The Chimpanzee Feeding Station is a good place to start looking for chimpanzees and there is always a researcher on duty who is able to say when the last chimpanzees passed through. The Park has no roads, which allows you to walk and experience nature with all of your senses. Ujiji, near Kigoma, was the site of Stanley's famous meeting with Livingstone.
Location : Located 16 kilometres north of Kigoma town on the shores of Lake Tanganyika in western Tanzania.
Size : Covering an area of 52 square kilometres, this is the smallest of Tanzania’s National Parks.
Wildlife : The majority of mammals found in the Park are primates – the forest vegetation makes the area unsuitable for carnivores.

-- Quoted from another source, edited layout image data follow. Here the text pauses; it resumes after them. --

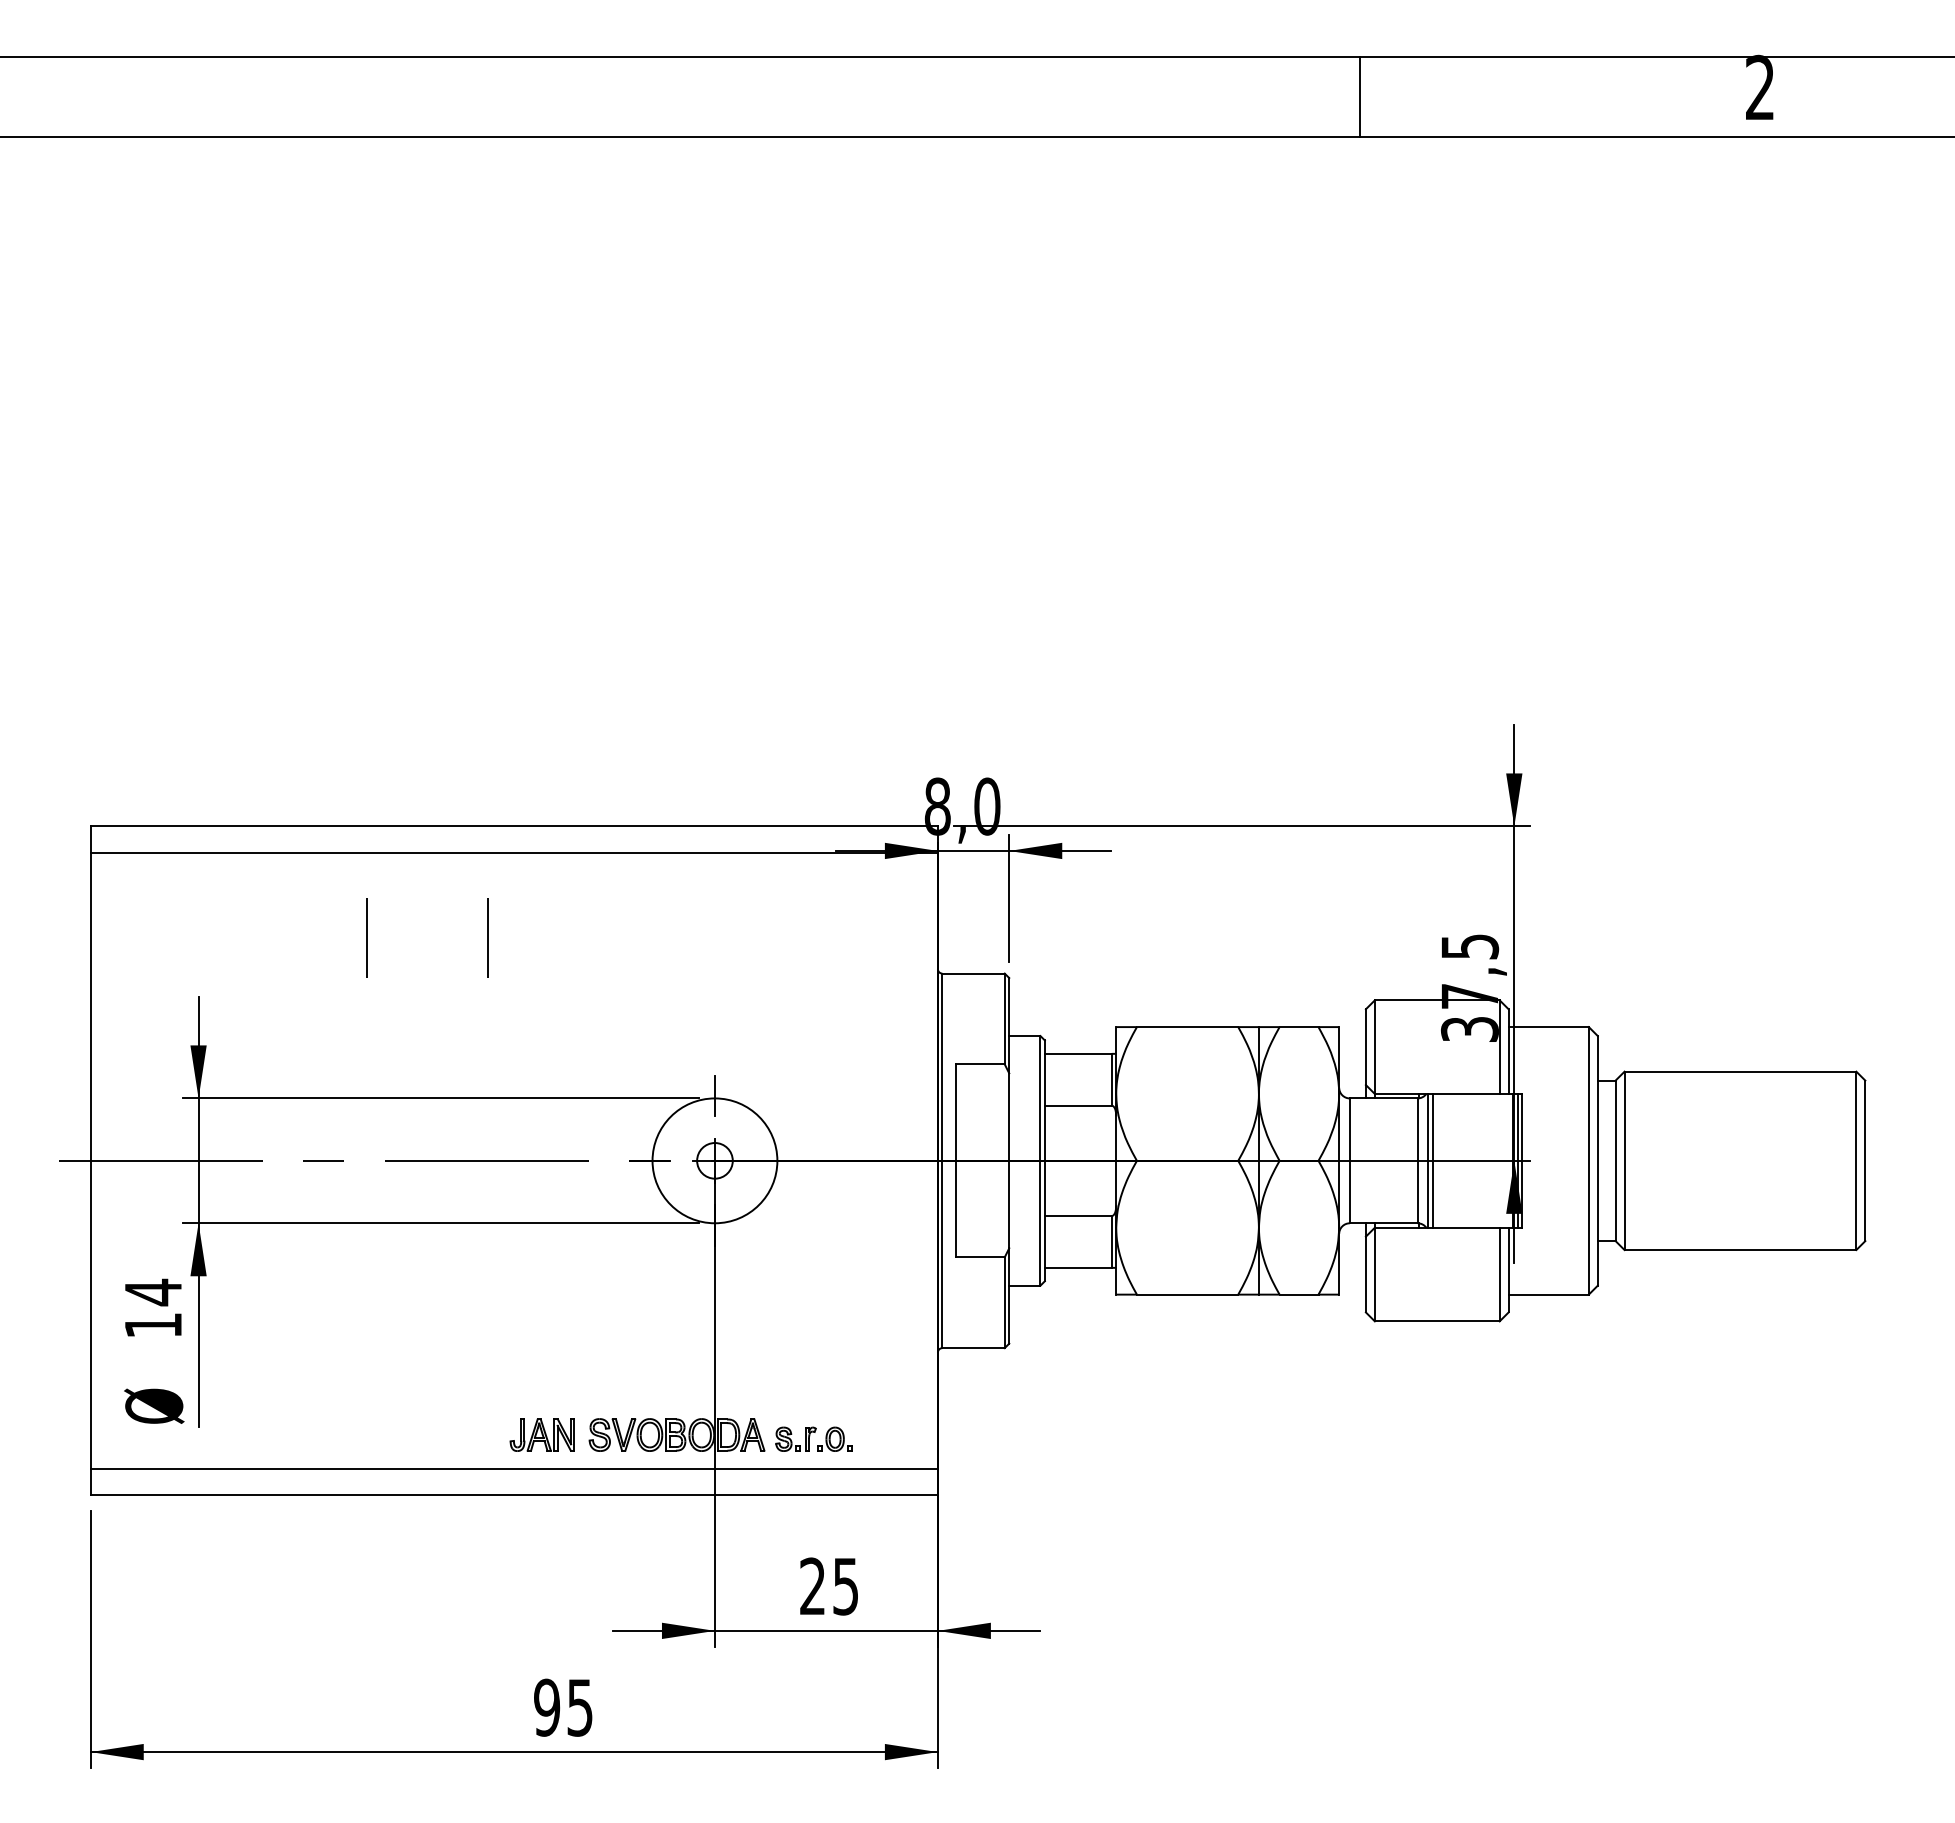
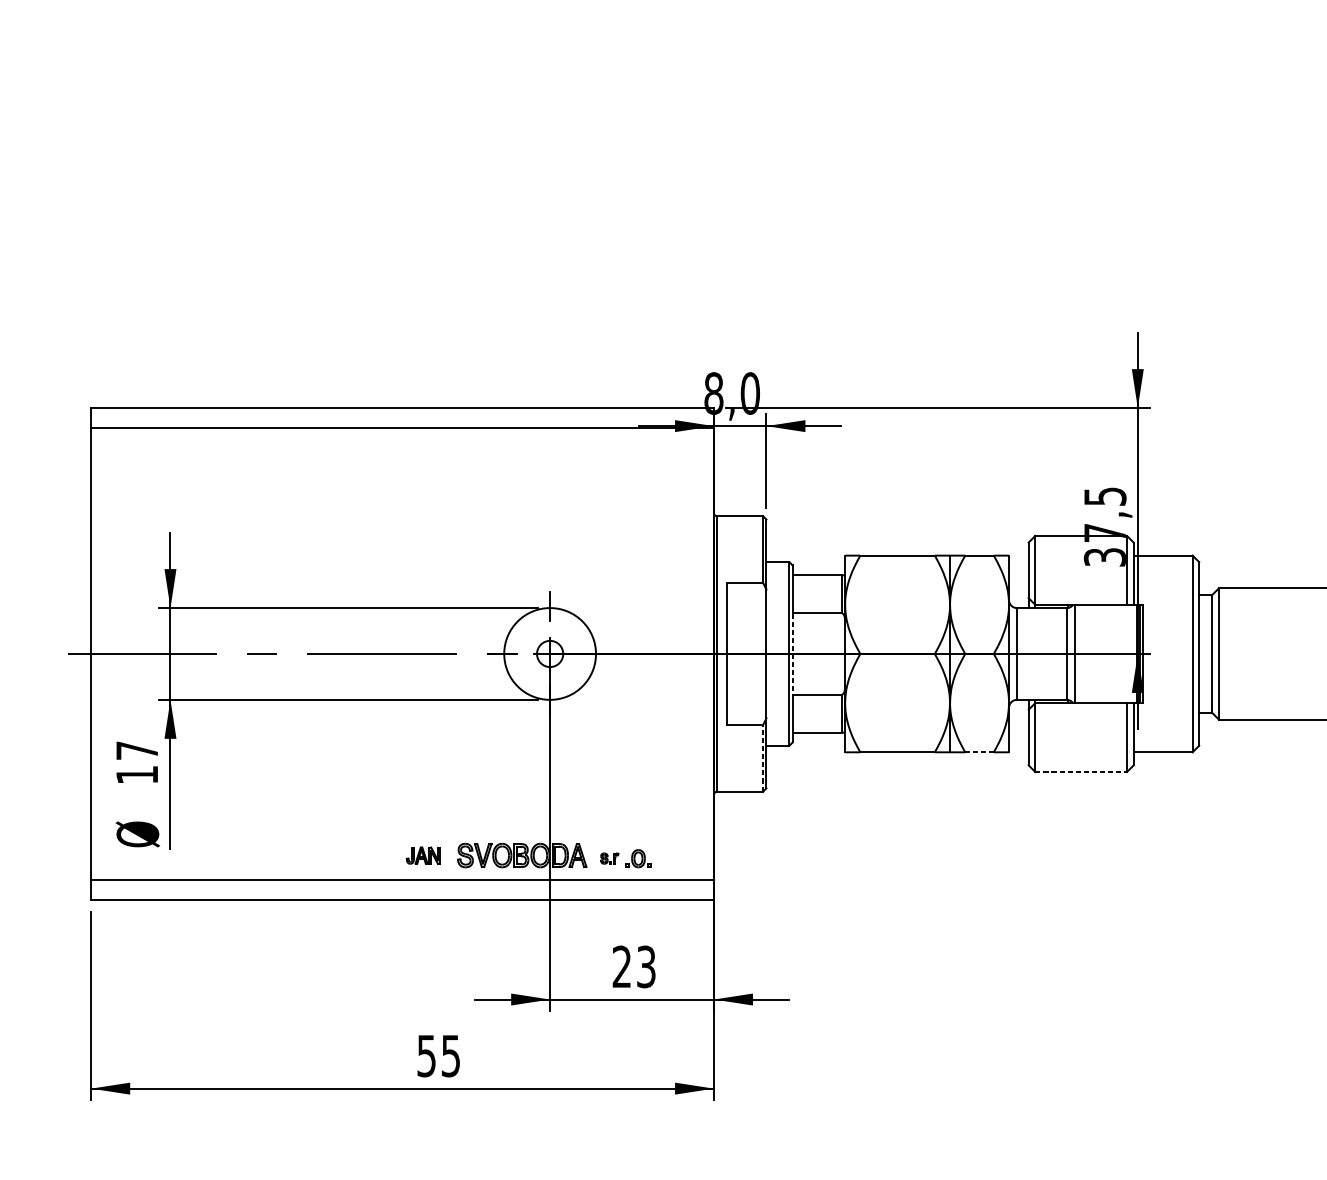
line: (367, 937) -> (294, 489), removed
line: (488, 937) -> (383, 489), removed
line: (1432, 1160) -> (1077, 653), removed
line: (1044, 1161) -> (792, 654), solid -> dashed
text: (153, 1292) -> (137, 750), 14 -> 17
line: (1298, 1294) -> (979, 752), solid -> dashed
line: (1004, 1302) -> (762, 758), solid -> dashed
line: (1437, 1321) -> (1081, 772), solid -> dashed
part: (541, 1434) -> (422, 855), size x0.7
part: (795, 1438) -> (609, 858), size x0.6
text: (845, 1585) -> (646, 966), 25 -> 23
text: (547, 1707) -> (427, 1055), 95 -> 55

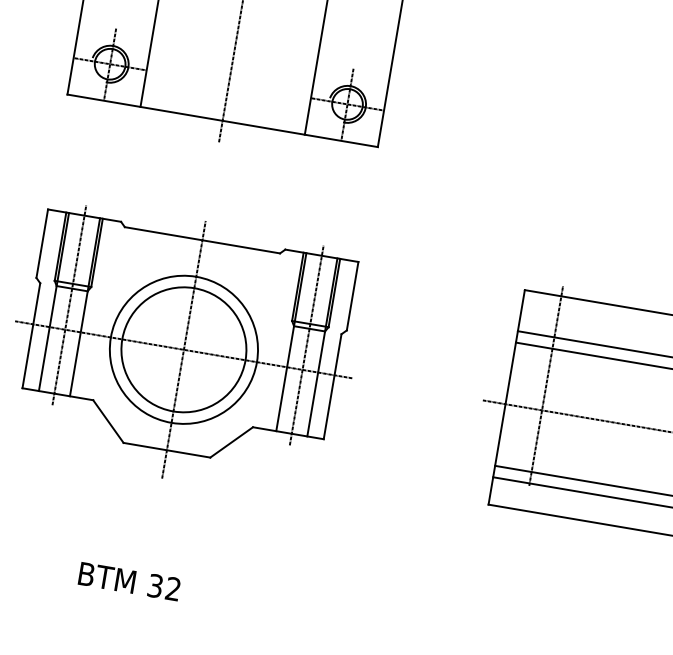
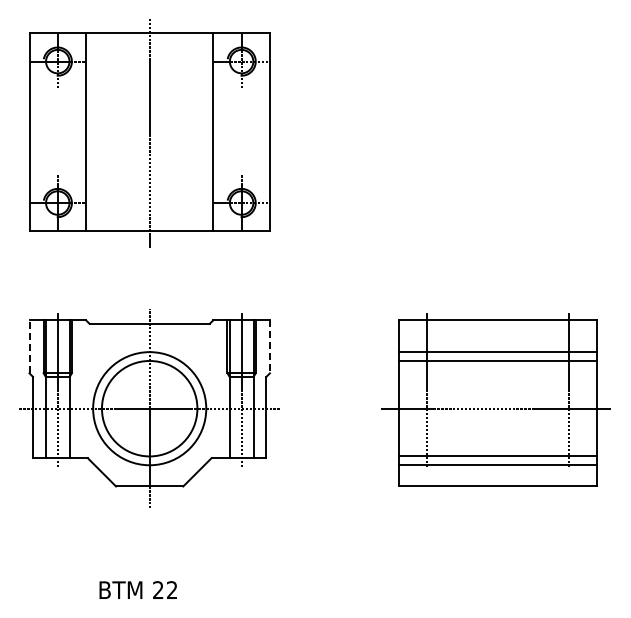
line: (42, 243) -> (29, 346), solid -> dashed
line: (352, 295) -> (269, 346), solid -> dashed
text: (155, 586) -> (158, 590), 32 -> 22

Chimpanzees, Red Colobus, colourful Red-tail and Blue monkeys, Olive baboon, African Civet, Palm civet, genet, Grey duiker, bushbuck, bush baby, bushpig, White-tailed mongoose, Marsh mongoose, Giant rat and the Chequered elephant shrew can be found in the Park.
Bird life found here includes Ross’s and Livingston’s Turaco, the African and the trumpeter hornbills, pied and giant kingfishers, tropical boubous, white browed coucal, and the crowned eagle.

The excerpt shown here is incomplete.